Perché poi ti passa accanto la tua vita e quella bella ragazza è tua figlia e, sì, è proprio cresciuta in fretta. È già mamma e se non ti fermi ti passa sotto il naso pure la nipote. Solo che io non so se saprei fermarmi davanti “alla proposta di un club importante”. Io lo saprei fermare il mio successo pubblico per il successo privato di un pomeriggio al parco con la nipotina? Saprei? Mi interesserebbe? O vorrei riempirmi di coppe ancora e ancora, e chiamare il logorio, lo stress, il workaholic, “compagno normale di chi lavora davvero”, “impegno”, e vivere con lui invece che con i miei? Non lo so. Ha ragione Sacchi. Il tarlo lavora nella testa e ci vuole il cuore allenato per batterlo, per scacciarlo e per vincere. Chi la fa facile a parlare di ritirarsi, vuol dire che non ha mai avuto un successo, neanche piccolo.

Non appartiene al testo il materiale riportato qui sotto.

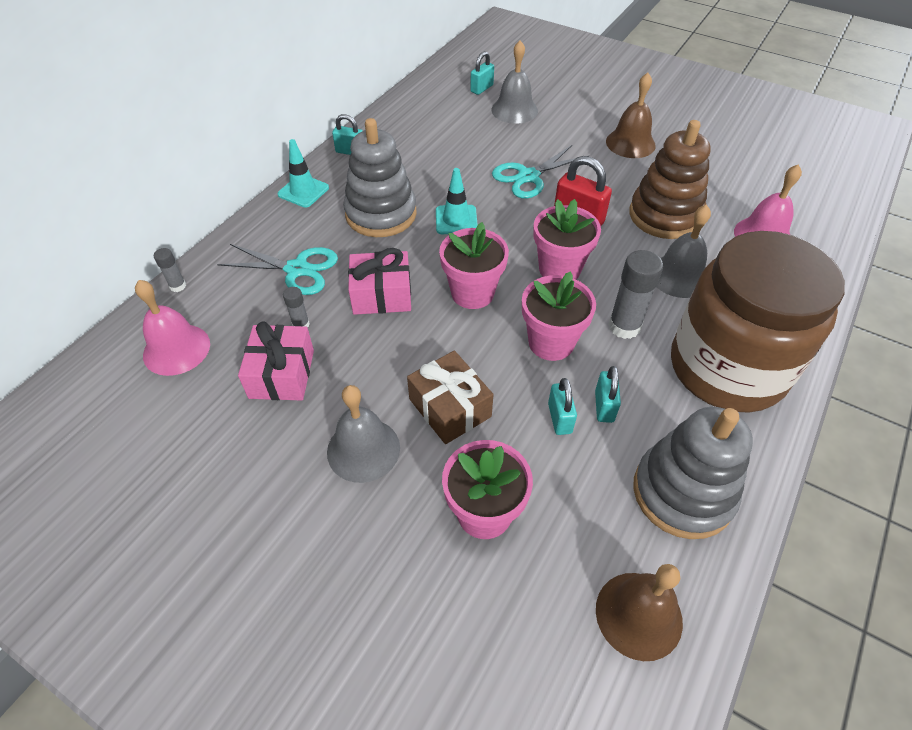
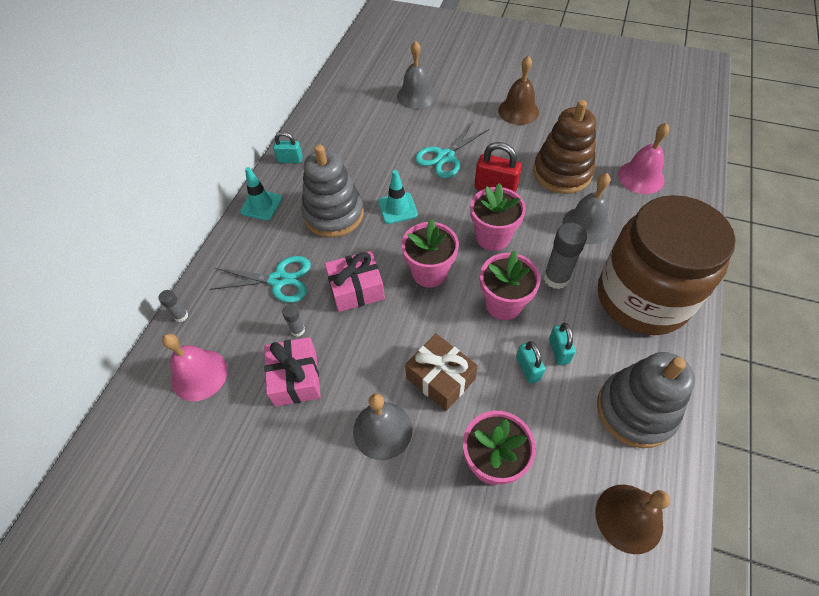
camera: 10 degrees left, 5 degrees up
(481, 88) = (383, 80): turquoise padlock -> none

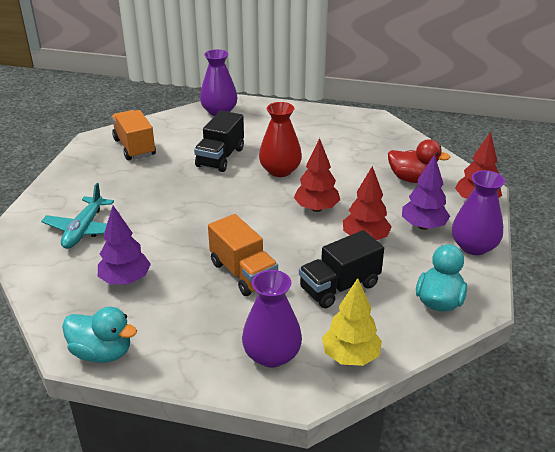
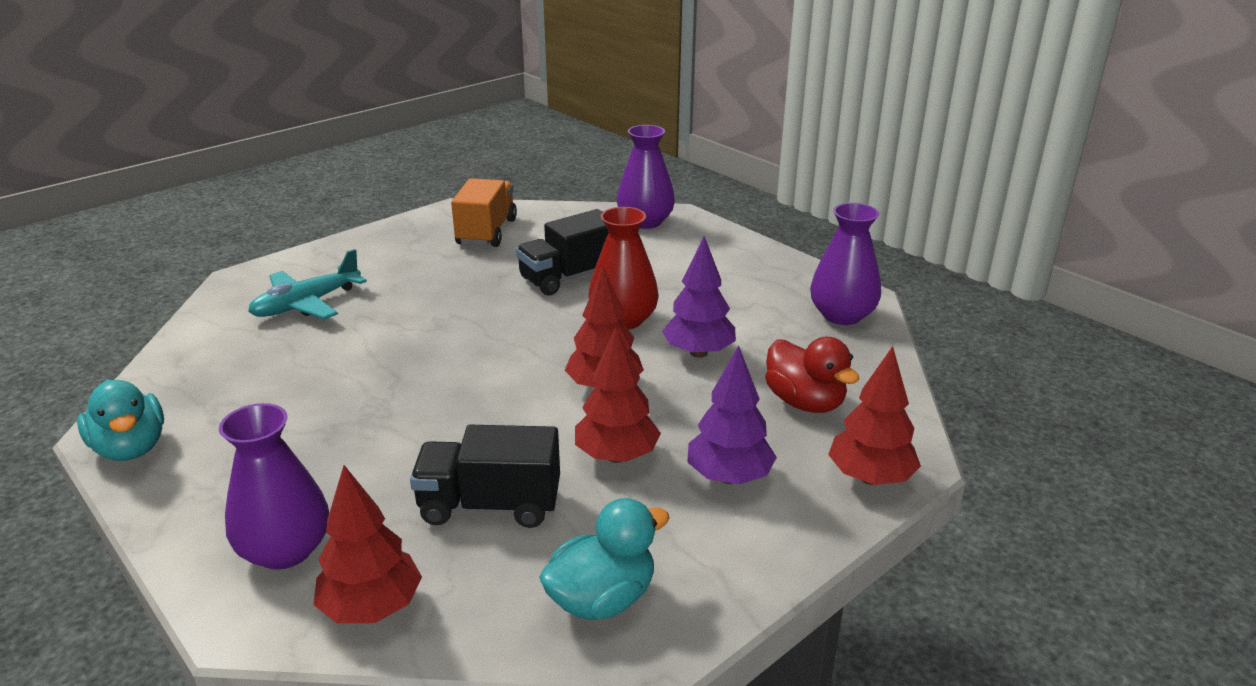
camera: 35 degrees right, 5 degrees down
(125, 280) = (266, 378): purple tree -> purple tree (698, 353)
(243, 273) = (399, 429): orange truck -> none
(350, 356) = (371, 608): yellow tree -> red tree
(473, 246) = (772, 544): purple vase -> purple vase (842, 315)

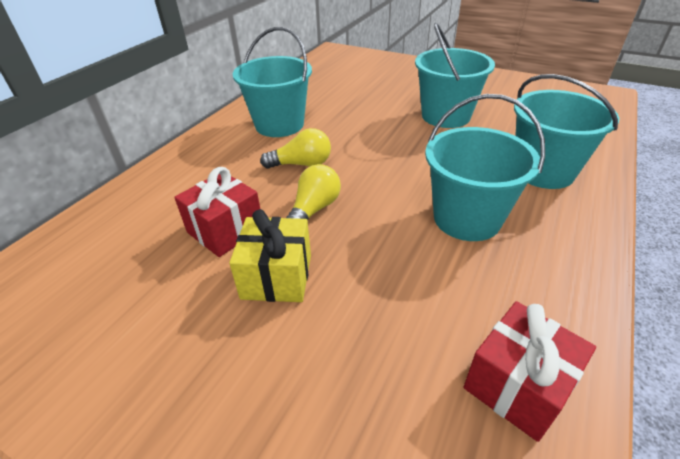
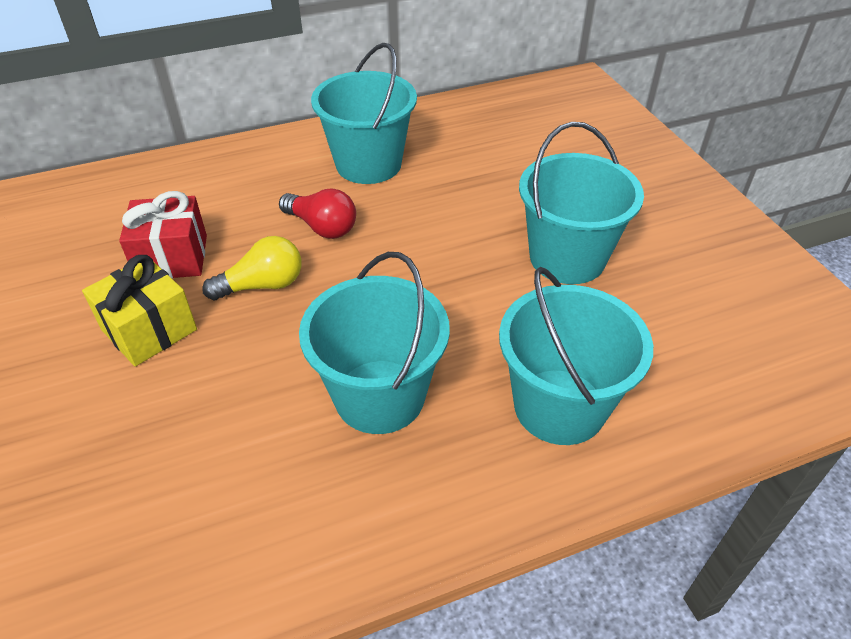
camera: 40 degrees right, 5 degrees up
(301, 164) = (322, 227): yellow light bulb -> red light bulb
(517, 385) = (172, 568): red gift -> none

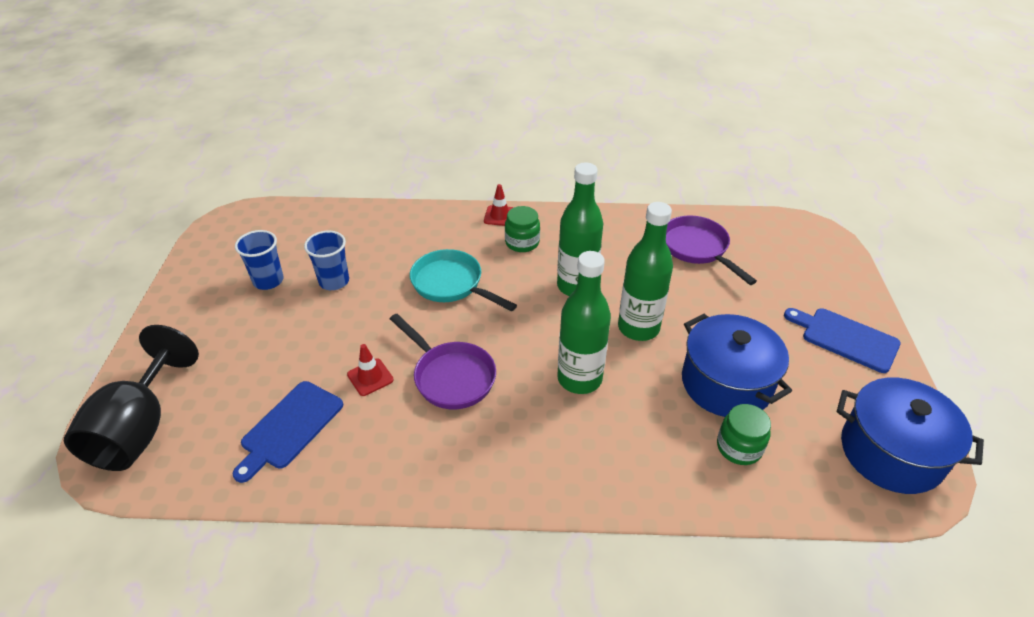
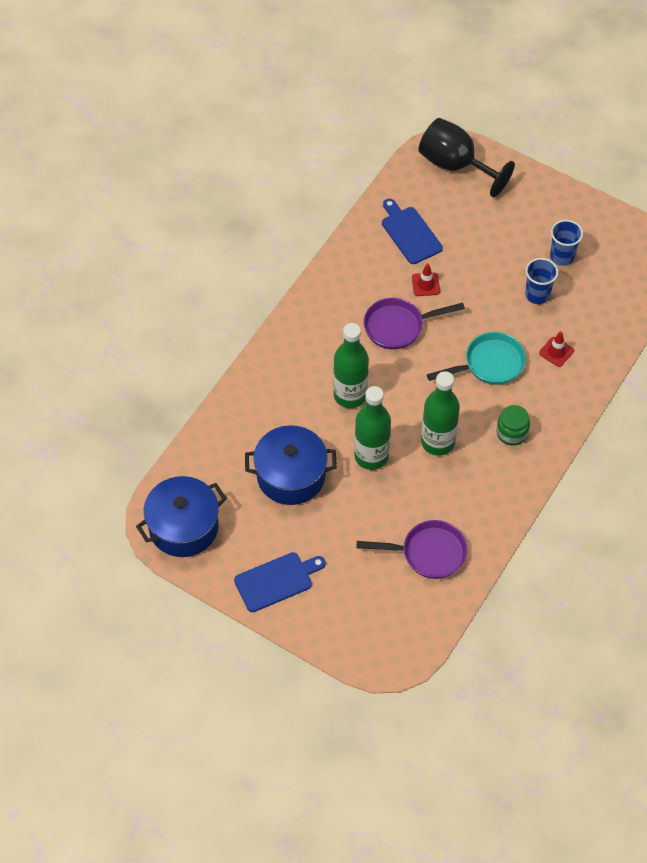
camera: 120 degrees right, 15 degrees up
(500, 216) = (557, 434): red traffic cone -> red traffic cone (556, 352)
(739, 447) = (243, 448): green jar -> none

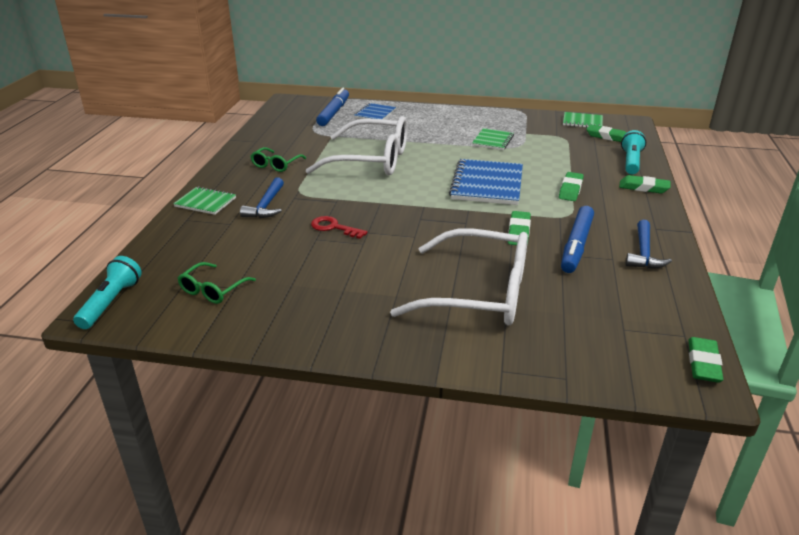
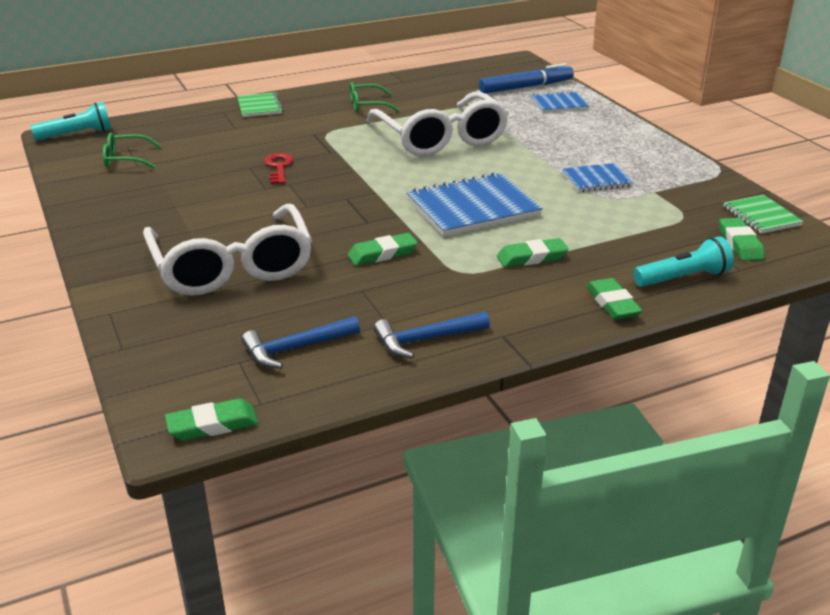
camera: 55 degrees right, 0 degrees up
(266, 205) = (284, 129): blue hammer -> blue hammer (296, 348)
(493, 140) = (596, 180): green notebook -> blue notebook
(576, 245) = (392, 294): blue marker -> none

Di questa intervista mi piace lo sguardo di Sacchi sulla sua vita perché per andare oltre al tarlo nella testa, bisogna sì averci la testa, ma anche la testa collegata ad un cuore, anzi a due. Il tuo e quello di chi ti ama. E non parlare solo, ma ascoltarsi e guardare sé stessi e la propria vita. Nella vita ce la fa chi dice “non ce la faccio”, e riuscirci è proprio difficile, ammettiamolo. Sacchi parla di vittorie, di una genialità che all’inizio veniva scambiata per pazzia, di soddisfazioni.
E non puoi dire che banalizza quando parla di ritirarsi, lui che ha vinto tutto e che ha avuto tutto. Capisci che fermarsi, nella vita, non è una cosa che si fa da fermi, in silenzio: fermarsi, nella vita, non è stare zitti. È dire. Dire. Dire no. No al prossimo contratto d’oro. No al prossimo club importante. No alla vita di successo. E io – noi – siamo abituati a dire no alle cose brutte e non alle cose belle. Come si fa a dire no, basta, fermate il carrozzone che voglio scendere? Si fa come Sacchi. Si sale sul “tempo perduto”, così lo chiama. Ma non è un’operazione malinconica: parla della nipotina, parla della sua vita. Mi piace quest’intervista perché alla fine non dice: ho trovato il paradiso, prima era tutto sbagliato, adesso ho visto la luce. No. Dice che c’è da perdere ma c’è anche da trovare e che a volte devi svuotarti le tasche per essere ricco di nuovo.
“Da una parte sei più ricco, dall’altra più povero”. Riempito lo scaffale di coppe, devi stare attento che non sei rimasto solo in casa. Mi piace che Arrigo dice che perfezionista era e perfezionista rimane: ma dallo spogliatoio del Milan al parco con la nipotina. Ha cambiato tutto per rimanere sé stesso. Magari anche con i suoi difetti da perfezionista, ma vivo di vita. A Milano Marittima ha portato la nipotina a vedere gli animali e sono stati rincorsi dai tacchini. Prima rincorso da Berlusconi, adesso dai tacchini. Fa ridere? Sì, ed è bello. Perché gli stressati non ridono mai.